The mutex was not owned by the current thread at the time of the call.

The following code snippet shows how a queuing function would use this. (Initialization of mutex and cond is assumed.)
pthread_mutex_t mutex;
pthread_cond_t cond;
...
pthread_mutex_lock(&mutex);
while ( queue.length >=max_length )
    pthread_cond_wait(&cond,&mutex);
// queue the item
...
pthread_mutex_unlock(&mutex);

The while loop retries the test to see whether the queue is “not full.” The while loop is necessary when multiple threads are inserting into the queue. Depending on timing, another thread could beat the current thread to queuing an item, making the queue full again.

pthread_cond_signal(3)

When an item is taken off the queue, a mechanism needs to wake up the thread attempting to put one entry into the full queue. One wake-up option is the pthread_cond_signal(3) system call:
int pthread_cond_signal(pthread_cond_t ∗cond);
  • cond: A pointer to the condition variable used to signal one thread.

  • returns: Returns zero if the function call was successful; otherwise, an error number is returned (not in errno).

Error

Description

EINVAL

The value cond does not refer to an initialized condition variable.
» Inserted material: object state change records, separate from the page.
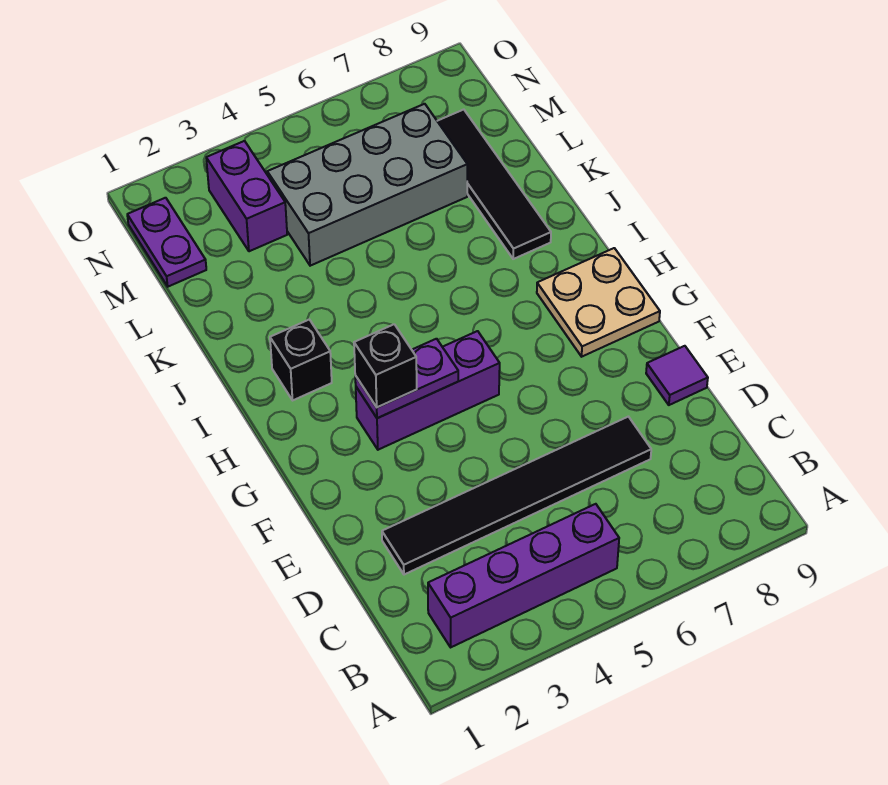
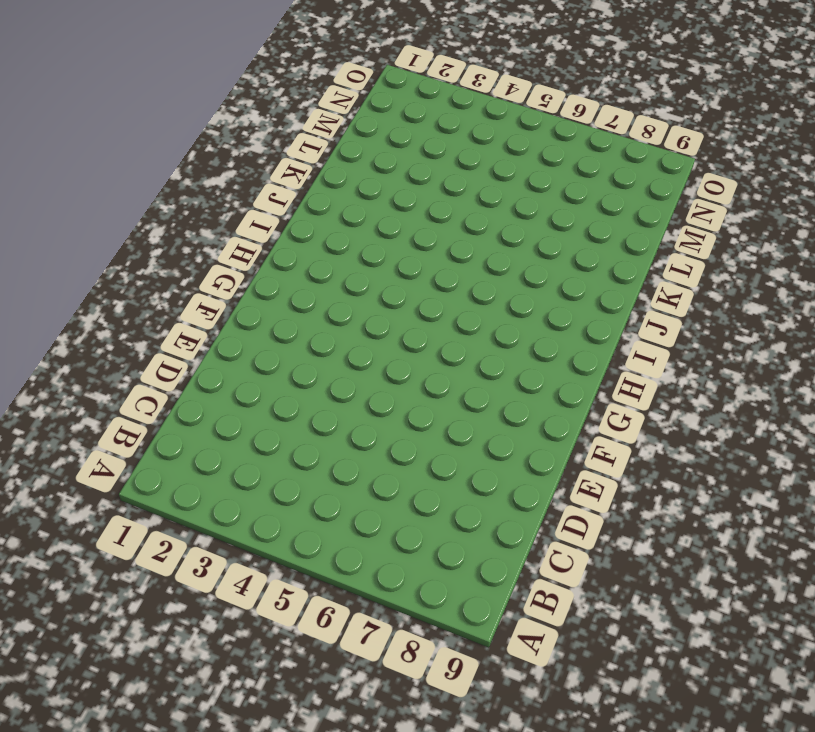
none -> purple brick B2:B5 level 1
none -> black tile D2:D7 level 1
none -> purple tile E9 level 1

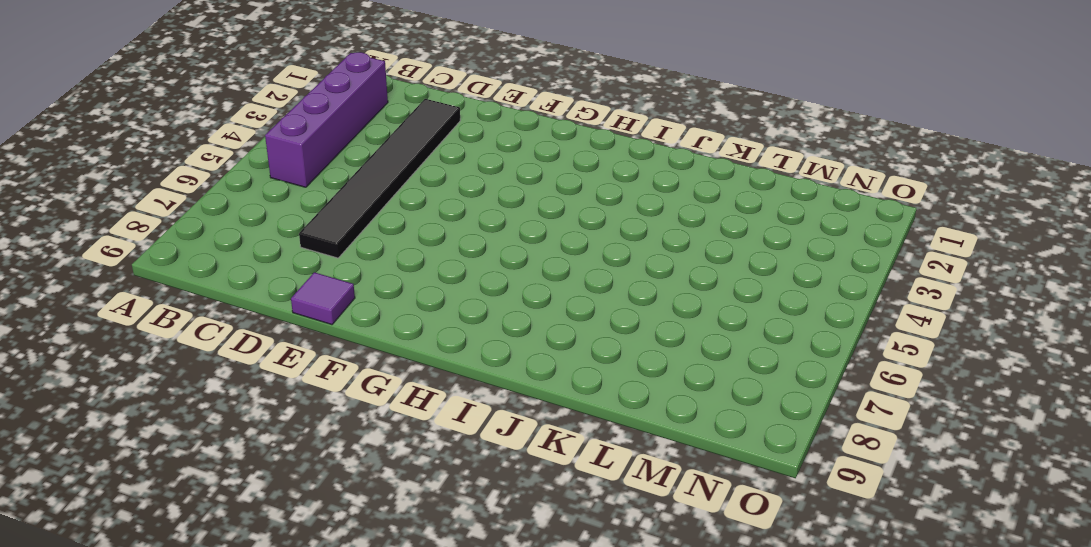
none -> purple brick G3:G5 level 1
none -> tan plate G8:H9 level 1
none -> black brick I2 level 1

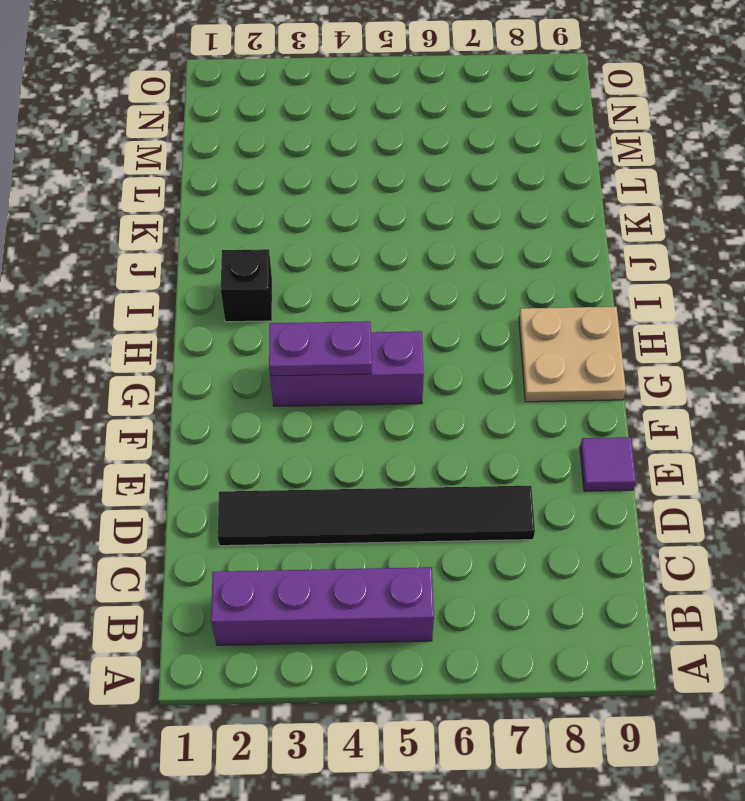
none -> black tile J8:M8 level 1
none -> grey brick L4:M7 level 1
none -> purple plate M1:N1 level 1

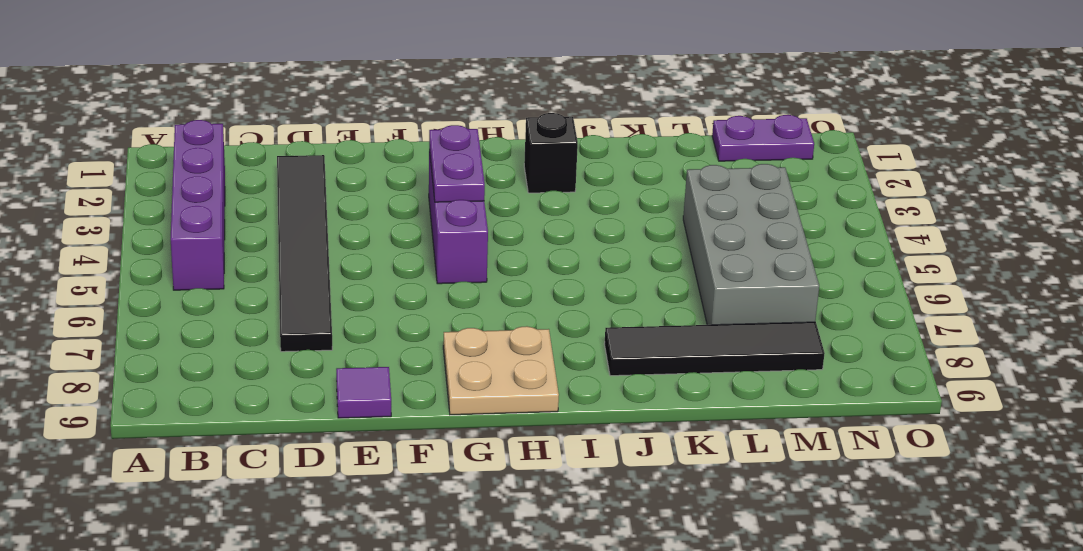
none -> purple brick M3:N3 level 1
none -> black brick G3 level 3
It is not an error if no other thread is waiting. This function does, however, wake up one waiting thread, if one or more are waiting on the specified condition variable.

This call is preferred for performance reasons if signaling one thread will “work.” When there are special conditions whereby some threads may succeed and others would not, you need a broadcast call instead. When it can be used, waking one thread saves CPU cycles.

pthread_cond_broadcast(3)

This is the broadcast variant of pthread_cond_signal(3). If multiple waiters have different tests, a broadcast should be used to allow all waiters to wake up and consider the conditions found.
int pthread_cond_broadcast(pthread_cond_t ∗cond);
  • cond: A pointer to the condition variable to be signaled, waking all waiting threads.

  • returns: Zero is returned when the call is successful; otherwise, an error number is returned (not in errno).

Error

Description

EINVAL

The value cond does not refer to an initialized condition variable.

It is not an error to broadcast when there are no waiters.

Summary

This chapter has introduced the CPU as a resource to be exploited. The /proc/cpuinfo driver was described, which provides a quick summary of your CPU capabilities (and number of processors).

An introduction to ARM architecture was provided, allowing you to view architecture differs from implementation—that the BCM2837 is Broadcom’s implementation of the ARMv8-A architecture, for example. For the C programmer, the chapter finished with a whirlwind tour of the pthread API, as supported by Linux.